Compensation grouting is being used for the first time in Belgium to protect Antwerp's central station while new tunnels and platforms are constructed below the historic structure. Max Soudain reports

At first glance the 'Belgian method' for underground construction seems to be a remnant of the 19th rather than the 20th century. Hand digging of tunnels is commonplace and the method is now being used to form the walls of a large tunnel just 6.5m under Antwerp's central railway station.

This is considered to be the best (and only) way of forming the tunnel, which will carry high-speed trains between Brussels to the south and Amsterdam to the north.

The new line forms part of the Euro13bn ($13.3bn) high-speed railway linking Paris, Brussels, Cologne, Amsterdam and London, one of 14 priority transport projects being built under the European Union's Trans European Networks programme. The Belgian section will link the capital Brussels to the French, German and Dutch borders. Of the 312km of track, half will be new and the rest upgraded lines. The route includes about 10km of tunnels.

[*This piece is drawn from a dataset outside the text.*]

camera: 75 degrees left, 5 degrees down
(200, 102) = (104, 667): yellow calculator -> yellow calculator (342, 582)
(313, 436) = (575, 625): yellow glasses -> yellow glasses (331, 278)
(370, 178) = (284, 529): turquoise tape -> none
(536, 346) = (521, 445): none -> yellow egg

The high-speed tunnel is part of an extensive upgrading of Antwerp station.

Built in 1905, the imposing and highly ornate building harks back to the glory days of railways, with a 70m high central dome and vast amounts of polished stone, glass and gold. Its transition from terminus to major interchange means that capacity must be increased. As well as the new tunnel, three underground levels of platforms are being built on the south side of the station to cater for both local commuter routes and main-line services.

After passing under the station, the high-speed trains will travel another 1.5km northwards in twin bored tunnels beneath the city. Construction of this section will begin after completion of an underground car park to the north of the station.

Belgian geotechnical contractor Smet is building the tunnel for client Belgian Railways (NMBS), with its engineering arm, Eurostation, acting as consultant.

German foundation contractor Keller Grundbau has been subcontracted to carry out compensation grouting to protect the station from any ground movements caused by tunnelling.

'This is the first use of compensation grouting in Belgium, ' says Keller Grundbau project engineer Thomas PaBETAlick.

The firm is working from two construction pits: a 15m by 30m, 12m deep box in the north and a 30m by 12m, 9m deep box inside the station to the south.

The 80m long tunnel will carry two tracks and be 18m wide for most of its length, expanding to 26m at its southern end to accommodate four tracks, as well as forming part of the excavation for the new local line platforms.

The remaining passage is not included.